When writing simulations it is often essential to use a low-level high-performance language. Debugging scientific code and algorithms written in these languages can be difficult due to the difficulty of seeing the intermediate outputs produced. Printing and plotting these outputs separately also becomes rapidly tiresome. Plyght was created to fill this niche with as little code as possible.
Plyght is definitely not the most high-performance plotting tool out there, instead it aims provide a familiar interface that is easy to use whilst introducing a minimum of code into the target. This is achieved by running a socket server in Python that accepts a text-based stream of commands corresponding to a simple but relatively complete subset of matplotlib functionality. The functionality implemented so far is based on what I use, but the program is designed in such a way that it is quite simple to add additional features present in the pyplot API.
Plyght is composed of two components, the server, written in Python 3 and the client (currently available in LuaJIT and C++). The client translates function calls that resemble the pyplot/MATLAB interface.
To use Plyght first run the server and then launch the program.
On calling init() the client will connect to the server.
Plyght can then be called for plotting.
In languages with some form of object-oriented capability the methods can be
chained from the Plyght object in the style of the builder pattern.
To plot a simple graph of x against y where x and y are tables in Lua
or vectors in C++ (i.e. arrays that also contain a method for accessing their
length):
- call
start_frame(), this indicates that the plotting window is to be cleared and a new plot is to be started - call
plot(), this indicates the start of a new subplot on the current figure - (optional) call
line_label("FooLine"), this tags the line with a string to be shown in the legend if this is requested later - (optional) call
line_style("--r"), use a format string to specify the line drawing style.
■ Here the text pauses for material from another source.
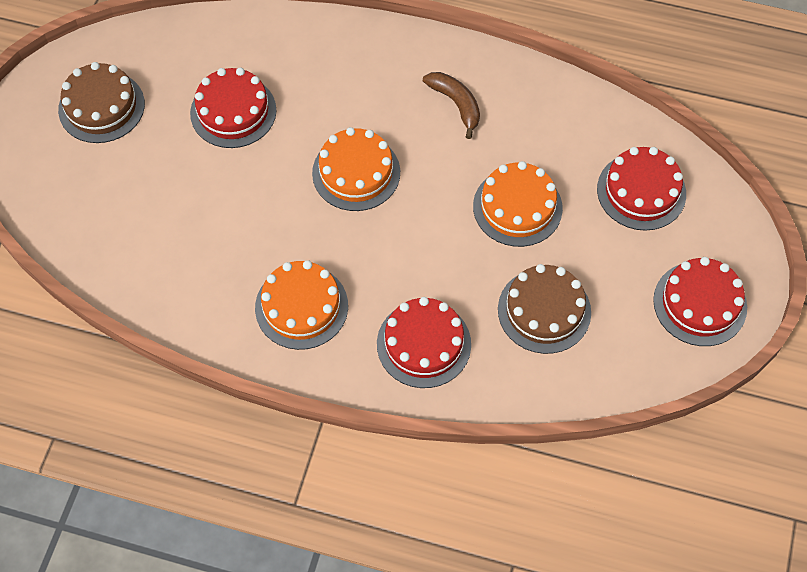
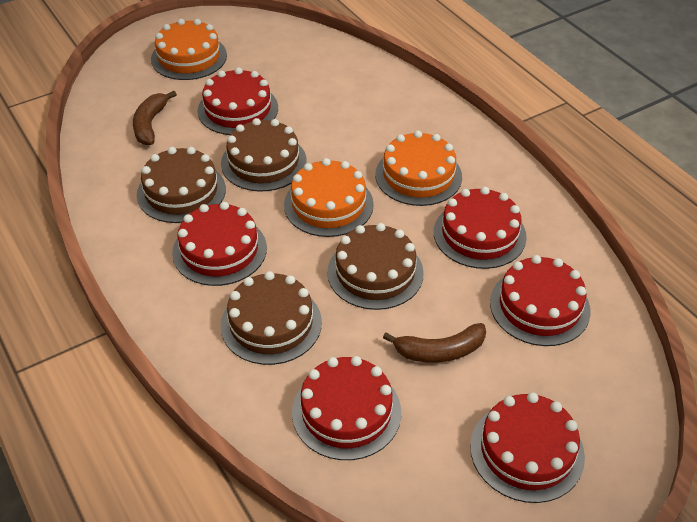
brown banana: 1 -> 2
brown cake: 2 -> 4
red cake: 4 -> 6

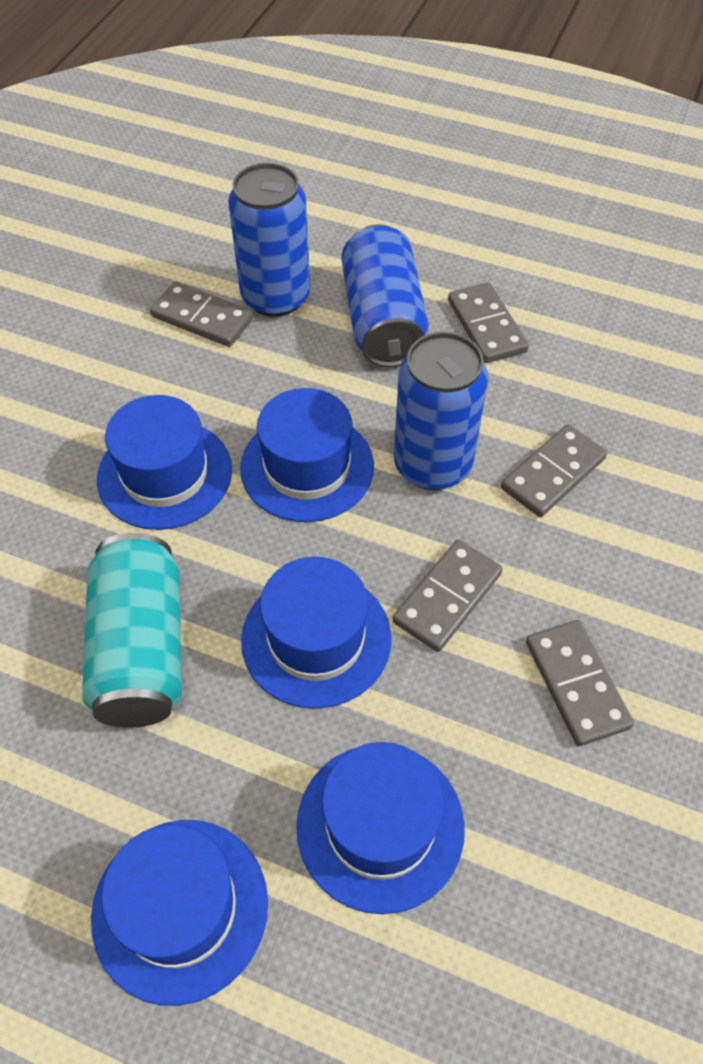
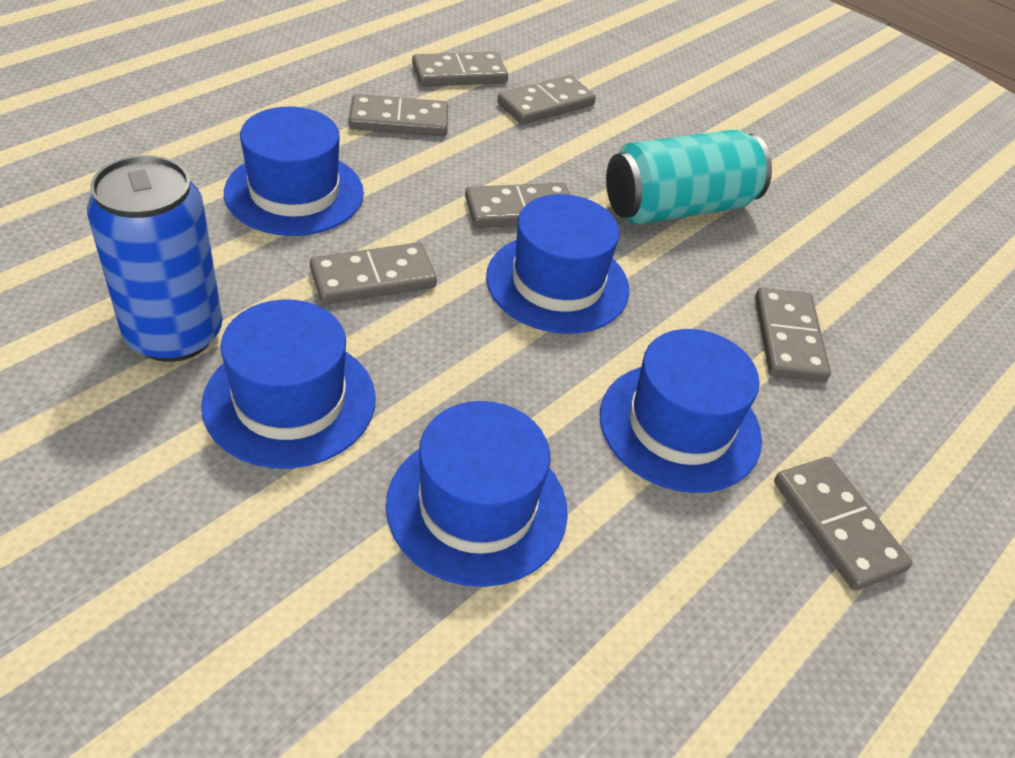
blue can: 3 -> 1
grey domino: 5 -> 7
Check MATLAB or matplotlib docs for available options - (optional) call
plot_style("semilogx")to plot the graph on a log x-axis and linear y axis. Other options arelinlin(default),semilogy.loglog - call
line(x, y). Ifxandydo not have a__lenmetamethod (Lua) or asize()method (C++) then their length can be passed in as a third, optional argument. - (optional) call
x_label("Some fundamental parameter") - (optional) call
y_label("Thing being measured") - (optional) call
title("Graph of some thing") - (optional) call
legend()if a legend is desired - (optional) call
print("file.png")save graph to file.png, the format is inferred from the extension - call
end_frame()to finalise the graph and have it displayed
If more subplots are desired, then plot() can be called again before
end_frame() and the new subplot can be built in exactly the same way as the
previous. The order of these calls is is not entirely fixed, though there are
some ordering requirments, such as the line style being provided before the
line is drawn, and the legend can only be drawn after all lines on the graph.
It is also worth noting that setting the line style persists into other lines
and subplots due to the stateful nature of pyplot.
Plyght has been tested on Mac OS 10.11, 10.12, Linux Mint 17.2, Ubunutu 14.04 & CentOS 7. Pull requests providing additional backends written in the same style as those provided will be accepted, and feel free to ask for help constructing a new client.